Cela suppose le versement d'une caution équivalente à la valeur de l'objet à échanger.


----------



## Vanton (12 Juin 2015)

Oui mais ça je comprends qu'ils se couvrent. C'est normal. Reste que même avec la caution c'est autrement plus pratique d'attendre le produit de remplacement avant de renvoyer le sien


----------



## Correy (12 Juin 2015)

ça se passe comment au niveau de la caution c'est juste laisser son empreinte bancaire ou ils prélèvent puis remboursent après?


----------



## Anonyme (12 Juin 2015)

Ouai on est dans les 14 jours, donc renvois complet du modèle, puis renvois d'un nouveau ensuite.
Il y a que dans le cas d'un sav ou l'on peu recevoir le boîtier (uniquement) avant via caution et encore pour cette méthode il faut maintenant prendre une Apple care, sinon c'est 29€ de fdp.


----------



## Valiran (13 Juin 2015)

Perso je me suis mangé un poteau en marchant (ceux avec la pancarte "Passage Piétons"...) en plein dans la montre (je téléphonais de l'autre main, j'ai tendance à me mettre en bulle quand je téléphone).
Y'avait des traces, en rentrant, j'ai bien nettoyé, et elle est comme neuve. Je pensais sincèrement avoir marqué le boitier, et rien.


----------



## Vanton (13 Juin 2015)

T'as eu de la chance...

Cela dit je m'étais pris une poignée de porte et un angle de plan de travail en stratifié quand j'avais ma Sport, elle n'avait pas bronché.


----------



## Macounette (29 Décembre 2015)

Une chute dans les escaliers tout à l'heure… le coin des marches est en métal. Et hop, balafre dans le coin supérieur de la vitre (mais rien sur le boîtier). L'AW a l'air de fonctionner parfaitement, mais s'il y a un reflet sur la vitre, ça se voit tout de suite. 

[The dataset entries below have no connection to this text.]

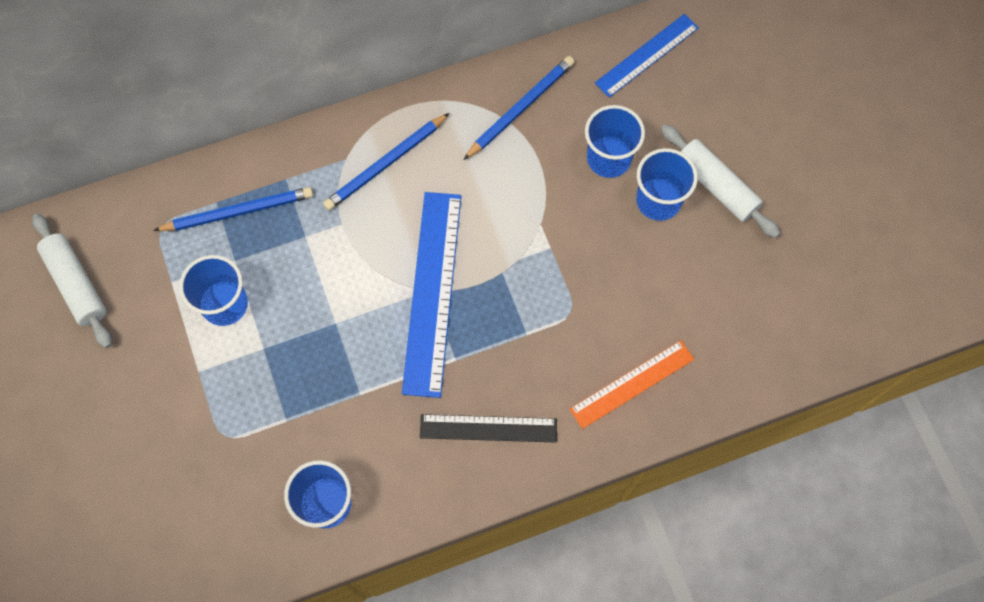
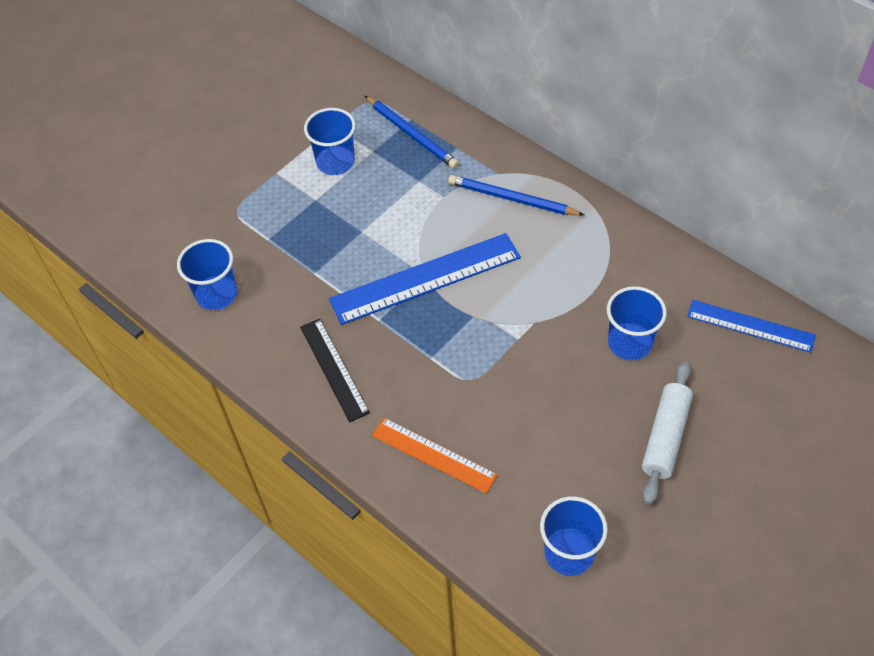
camera: 65 degrees right, 15 degrees down
(77, 284) = (300, 79): white rolling pin -> none
(520, 108) = (627, 260): blue pencil -> none
(658, 200) = (617, 398): blue cup -> blue cup (569, 553)

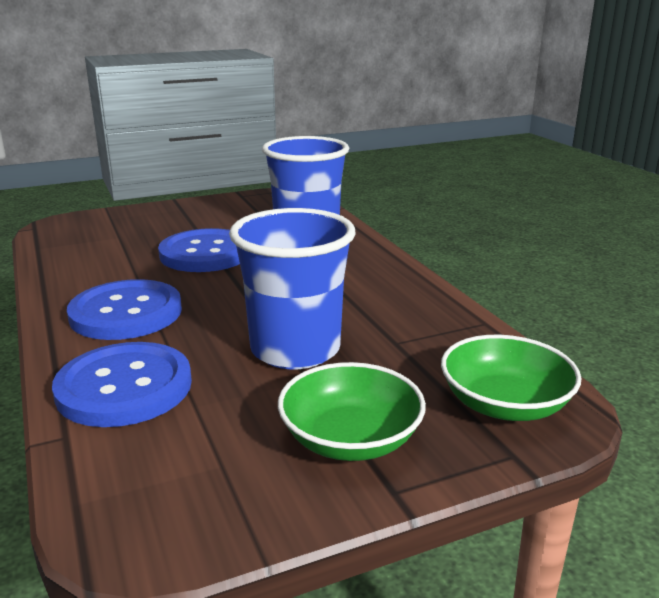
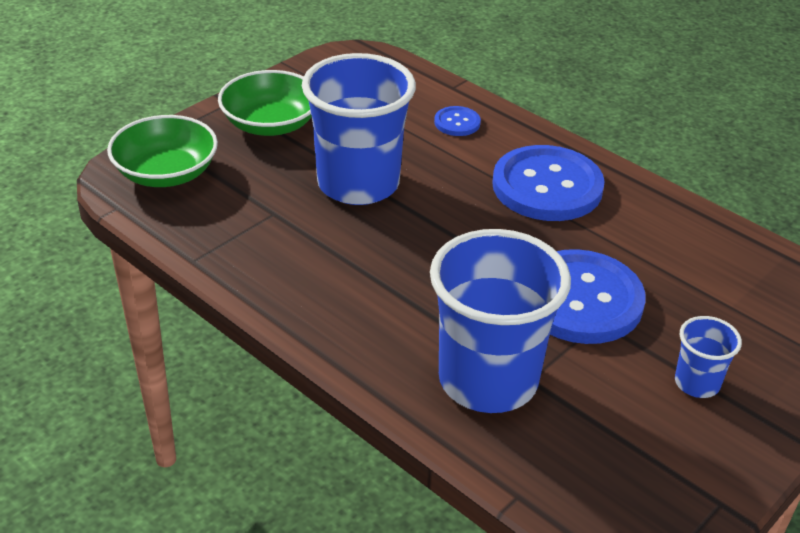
camera: 155 degrees right, 15 degrees up
(124, 387) = (457, 123): blue button -> blue button, size x0.45
(192, 219) = (697, 383): none -> blue cup

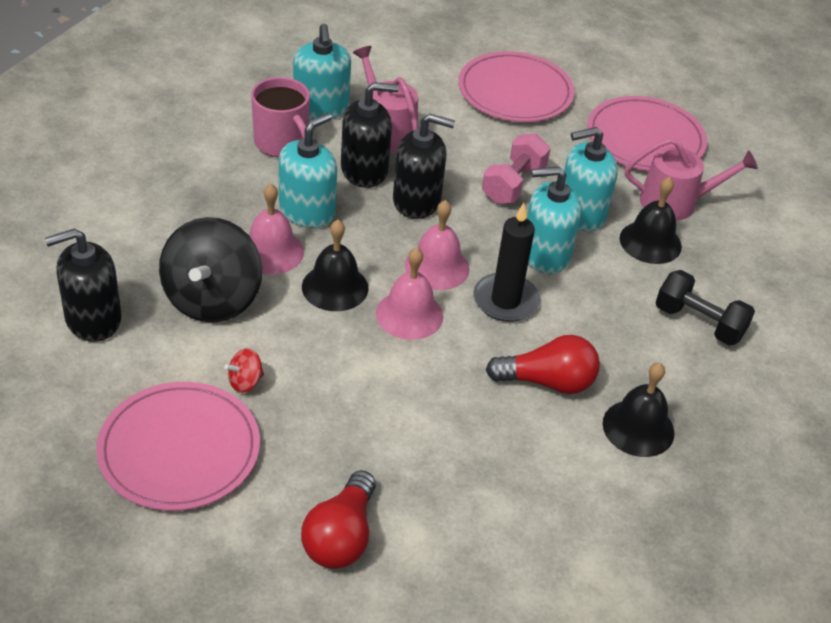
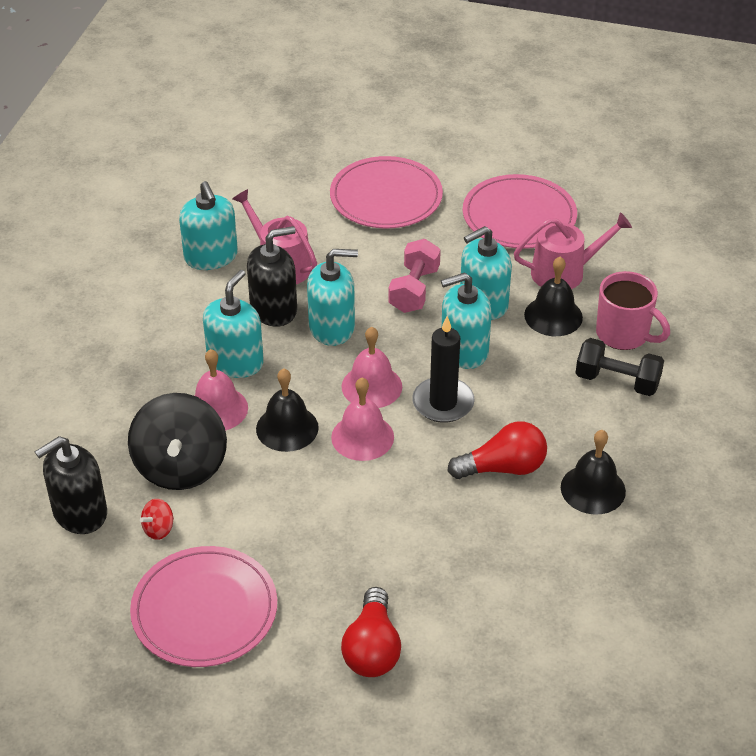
camera: 10 degrees left, 0 degrees up
(245, 382) = (239, 535): red spinning top -> red spinning top (159, 529)
(281, 144) = (187, 301): pink mug -> pink mug (624, 334)
(417, 201) = (332, 327): black soap dispenser -> turquoise soap dispenser

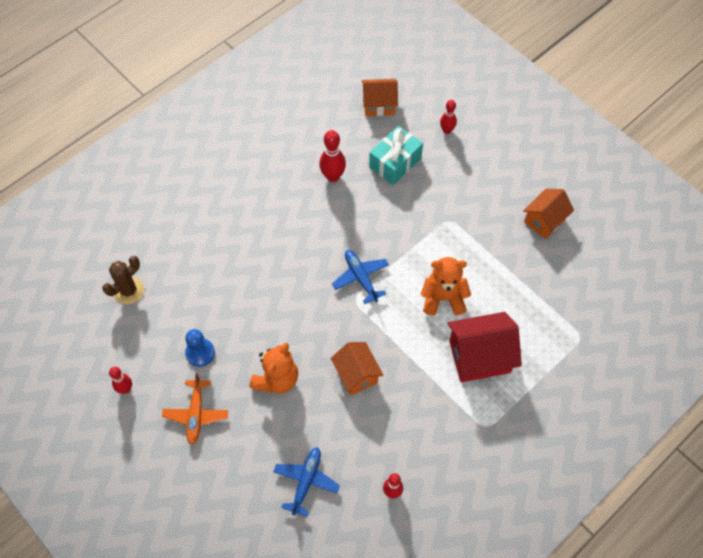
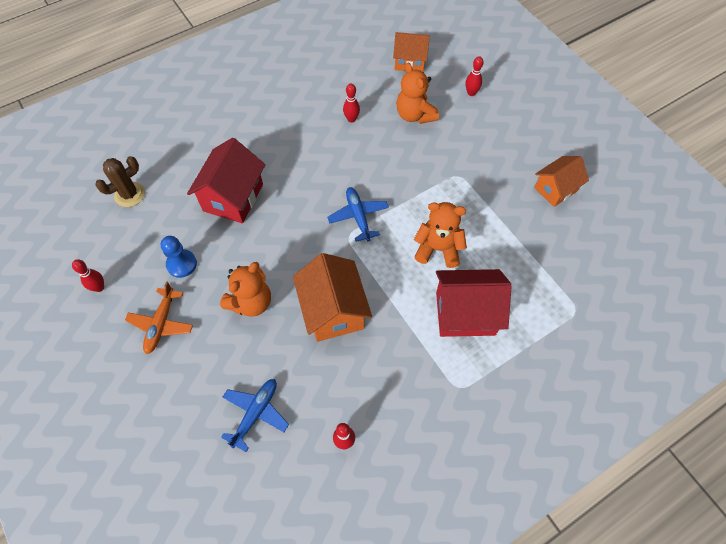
camera: 10 degrees right, 0 degrees up
(233, 277) = (233, 197): none -> red house
(333, 176) = (351, 119): red bowling pin -> red bowling pin, size x0.65
(356, 374) = (333, 311): orange house -> orange house, size x1.52
(395, 162) = (415, 115): turquoise gift -> orange teddy bear

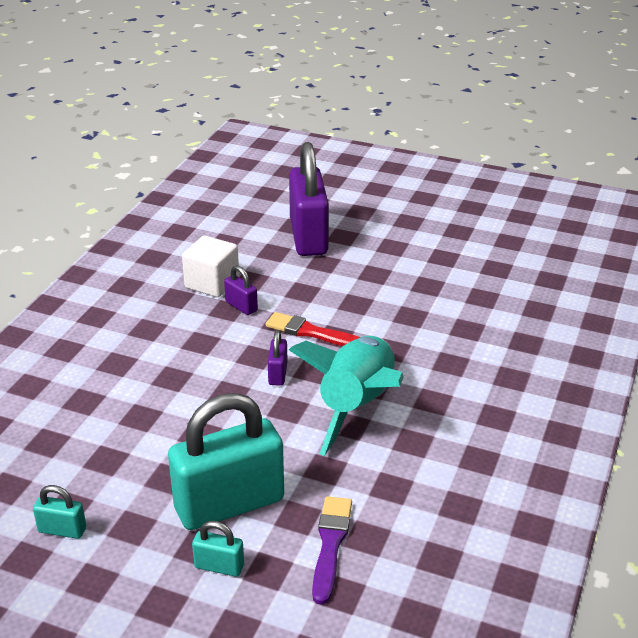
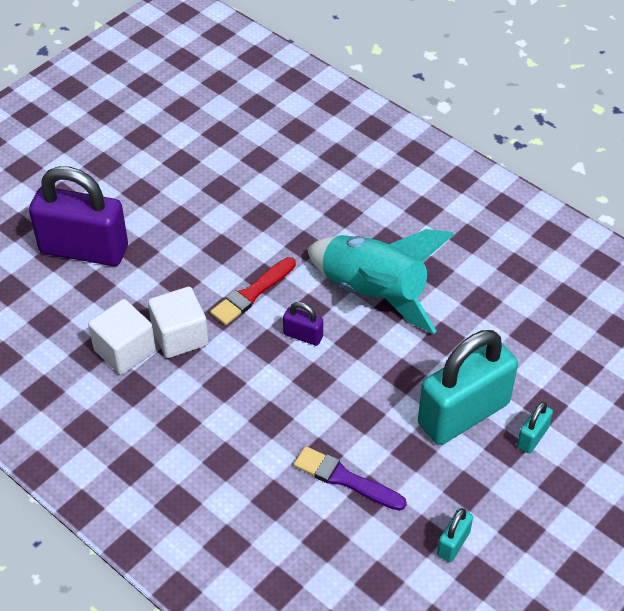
camera: 70 degrees left, 15 degrees up
(229, 504) = (463, 414): turquoise padlock -> turquoise padlock turned 60 degrees clockwise
(241, 306) = (180, 336): purple padlock -> white cube
(330, 544) = (531, 359): purple brush -> purple brush (345, 479)

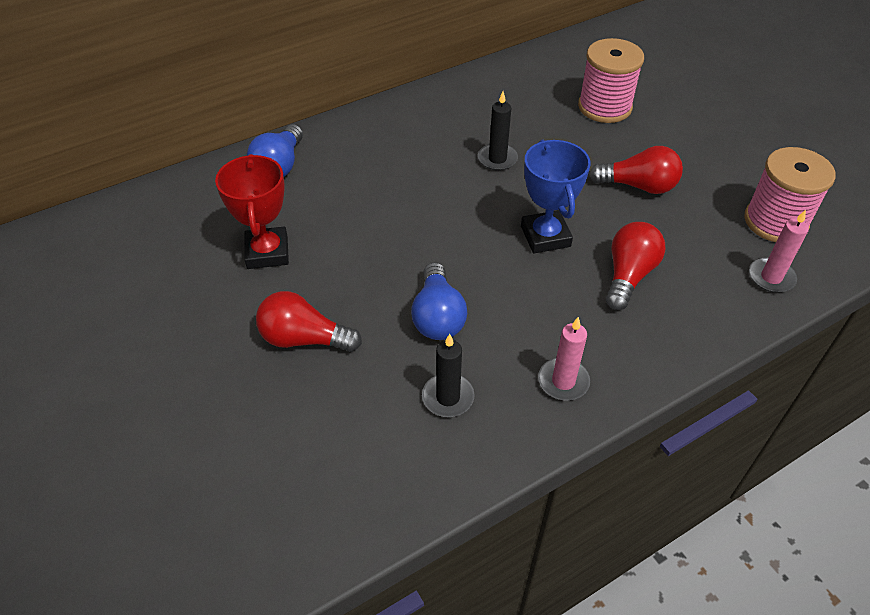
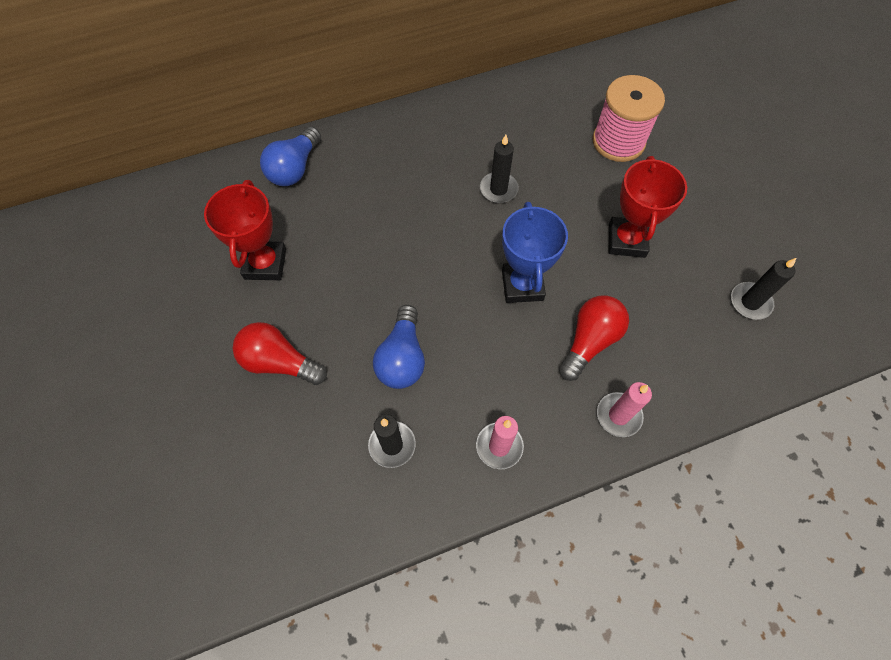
camera: 10 degrees right, 15 degrees up
(638, 186) = (626, 240): red light bulb -> red trophy
(771, 277) = (726, 365): pink candle -> pink candle (618, 415)
(775, 221) = (750, 302): pink spool -> black candle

Je suis dég. La montre n'a même pas 4 jours… 

Je ne sais pas quoi faire….


----------



## fousfous (29 Décembre 2015)

Comment elle a fait pour tomber dans les escaliers?


----------



## alfatech (29 Décembre 2015)

l'écran de mon AW classique n'a aucune rayure et le boitier aussi...pourtant je ne là ménage pas.


----------



## Deleted member 284611 (29 Décembre 2015)

Macounette a dit:


> Une chute dans les escaliers tout à l'heure… le coin des marches est en métal. Et hop, balafre dans le coin supérieur de la vitre (mais rien sur le boîtier). L'AW a l'air de fonctionner parfaitement, mais s'il y a un reflet sur la vitre, ça se voit tout de suite.
> 
> Je suis dég. La montre n'a même pas 4 jours…
> 
> Je ne sais pas quoi faire….


Pour te rassurer, sur ce genre de matériaux, c'est un peu comme carglass... Quasiment aucune chance que le coup n'évolue pas... Ça va se propager et finalement fissurer l'écran complet...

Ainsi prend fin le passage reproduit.